I've done PEC training at .2 x RA tracking.  Drift analysis at this rate is unproductive.  The estimates keep wandering around and don't get any better.  It's interesting how the .5 x rate was so good at approaching an optimum value.

The reason why I wanted to use the slower rate is that the tracking and RMS values at .2x are significantly better than .5 x.  For example, at the higher rate, I see RMS values that are no less than .5 pixels and mostly about .7 pixels.  It's possible that the sensitivity and aggressiveness are too high, or it could be that the durations of movements are too slow to be properly handled by the computer.

When using the .2x rate, I get consistently good RMS values.  Look at this graph of 15 minutes of tracking at 2 second exposures near IC 5070 (Pelican Nebula).

Notice that the scale is set in pixels.  The RMS trend is very good.
The periodic bumps in DEC are due to polar alignment issues.  I see 4 areas of corrections that are problematic as the mount appears to not want to move.  I would like to revisit the polar alignment when the marine layer cooperates and see what is happening here.

Back to the PEC topic, the .2x rate curve was similar to the .5x curve.  I did the same method as before: sampled at .5 seconds with a delay of .5 seconds (giving samples every 1 second).  A primary curve was used and then a second run was used to modify the curve.  Note, I must INVERT the curve when uploading to the mount, otherwise it does not work properly.  The first curve is inverted, the second curve is ADDED to the first, and that result is then uploaded.

At this point, I'm happy with the results on the PEC.

There hasn't been much good weather for as long as I'd prefer to be able to do rigorous testing.  Last night, the clouds came in at 10 pm.  The night before, I was only able to get 2 images done - not enough to do real testing.  This session was the source of the above graph.

Thoughts: Alignmaster may be a good system to use now that the cables are not an issue.  Could be used with the RACI finder.  The Gemini 2 tool of PAC seems to work well, but needs at least 4 good star alignments to give results (plus a slew to the appropriate part of the sky).  Lastly, finding the ideal DEC backlash setting is a problem for both systems.  I'll revisit when I get the chance.

Update:
I checked balance on the scope assembly and I see why the .2x drift refinement was not working well.  It was happening at a point where the balance was too even.  There was minimal to no east bias at the place where the script was running.
I've changed the position of the counterbalance weight, added some marking tape, and upgraded the plumb weight to 11 lbs from 7 lbs.  Seems a bit overkill, but it works to make the system consistent across the whole range of motion.  Will try drift analysis tonight if the weather cooperates.
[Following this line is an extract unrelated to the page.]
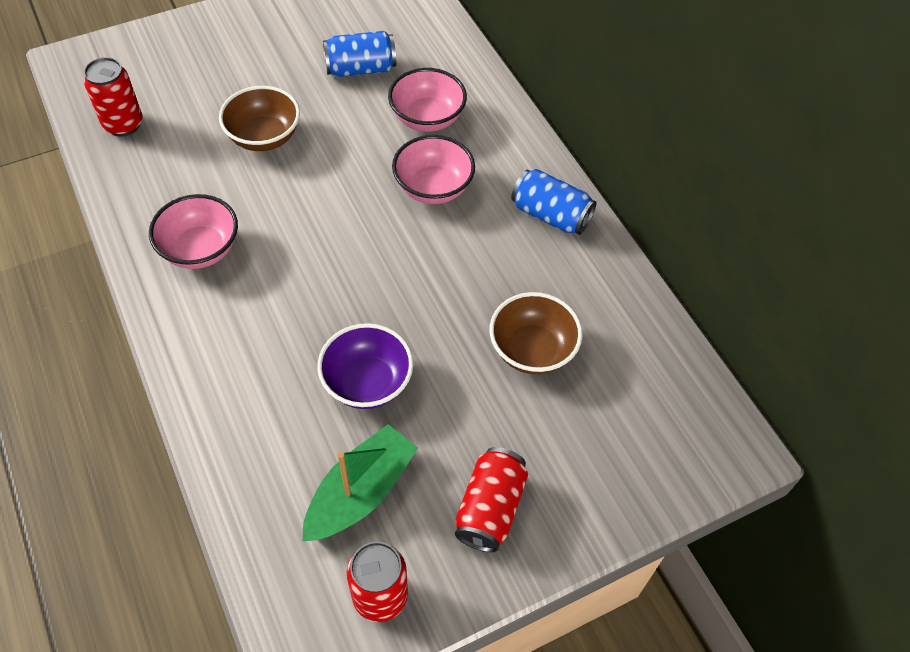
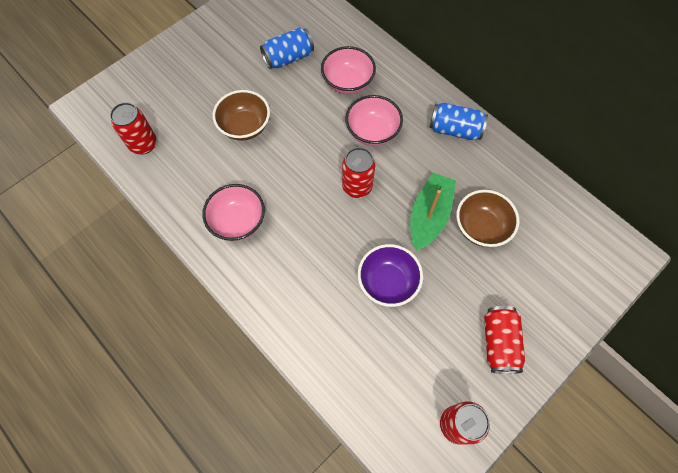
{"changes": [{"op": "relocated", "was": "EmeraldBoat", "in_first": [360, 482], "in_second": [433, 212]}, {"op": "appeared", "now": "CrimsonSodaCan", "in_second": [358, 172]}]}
Also, I looked down the business end of the scope under daylight conditions and was intrigued that there were more light leaks visible.  The feathertouch focuser has a tiny line of open, unbaffled tube.  The amount of light ingress was minimal and also was not directed towards the camera sensor.  Still, it may provide some reduction of contrast.  It is most certainly the place where light can enter when taking darks during the daytime.  I solved this problem with the old sock method: I wrapped the focuser tube with an old sock to block the gaps.